Myth: Women's standards of living drop precipitously after divorce, while men's rise enormously.

Truth: The source of this myth is a book entitled The Divorce Revolution: The Unexpected Social and Economic Consequences for Women and Children in America, written by Lenore Weitzman, PhD, in 1985. This work has been thoroughly discredited - not only were there simple mathematical errors in her calculations but her methodology was fatally flawed. Yet it took her eleven years to publicly admit to these mistakes - an event that finally occurred in 1996 in American Sociological Review. The problem with this is that a huge number of states - virtually all - have upwardly revised their child support guidelines by using and citing this work - a work which was and is an admitted fraud!
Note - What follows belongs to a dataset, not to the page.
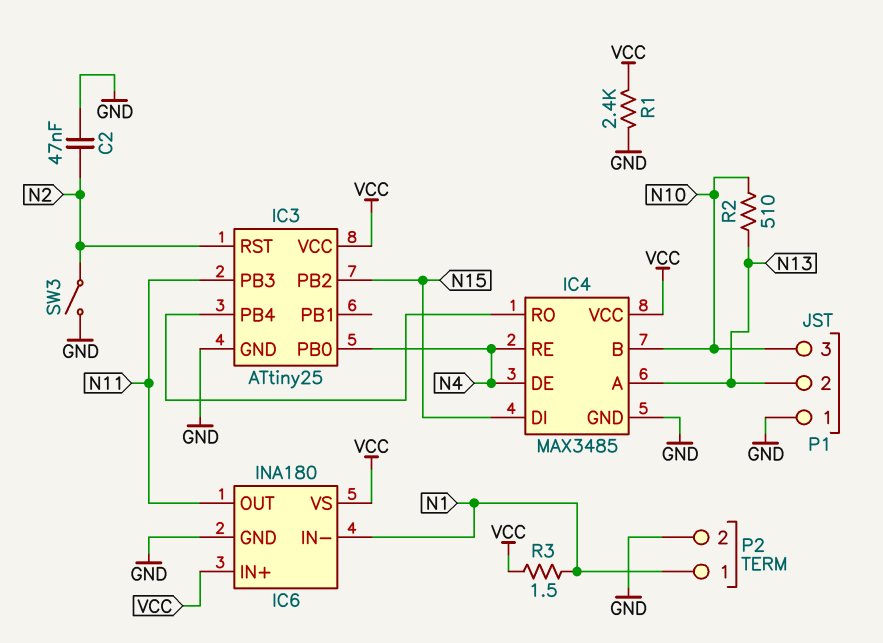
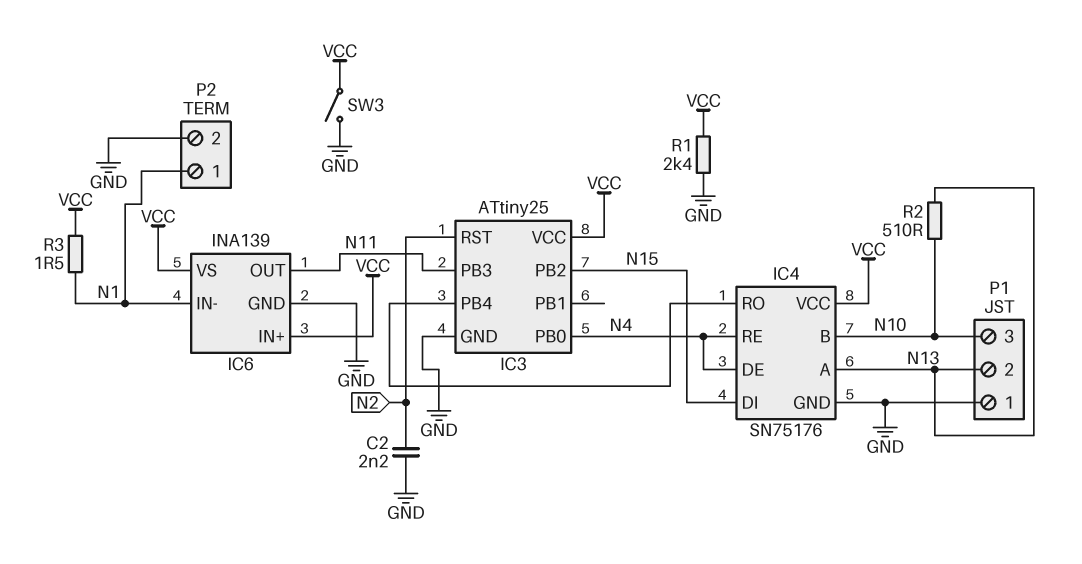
C2: 47nF (GND, N2) -> 2.2nF (GND, N2)
IC4: MAX3485 -> SN75176
IC6: INA180 -> INA139
SW3: switch (GND, N2) -> switch (GND, VCC)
I say fraud because there is documented proof that she was made aware of the problems with this study fully seven years before she admitted to the errors, taking them from the realm of "mistake" into "deliberate deception". Where is the compensation - the refund - for all the fathers who have been massively overbilled - in some cases by more than twice what they should have been assessed - in child support as a direct consequence of this fraudulent "study", and when will these laws and "guidelines" be overturned now that the truth is known? The silence from feminists on this point - faced with irrefutable proof of the flaws in this work - the very people who pushed for these guideline increases - has been deafening.

Indeed, even today we see people cite this book as "proof" that child support awards are too infrequently collected and too small to begin with. Not one major media outlet has paraded the truth about this "study" - that is was and is patently incorrect both in its methodology and simple command of mathematics.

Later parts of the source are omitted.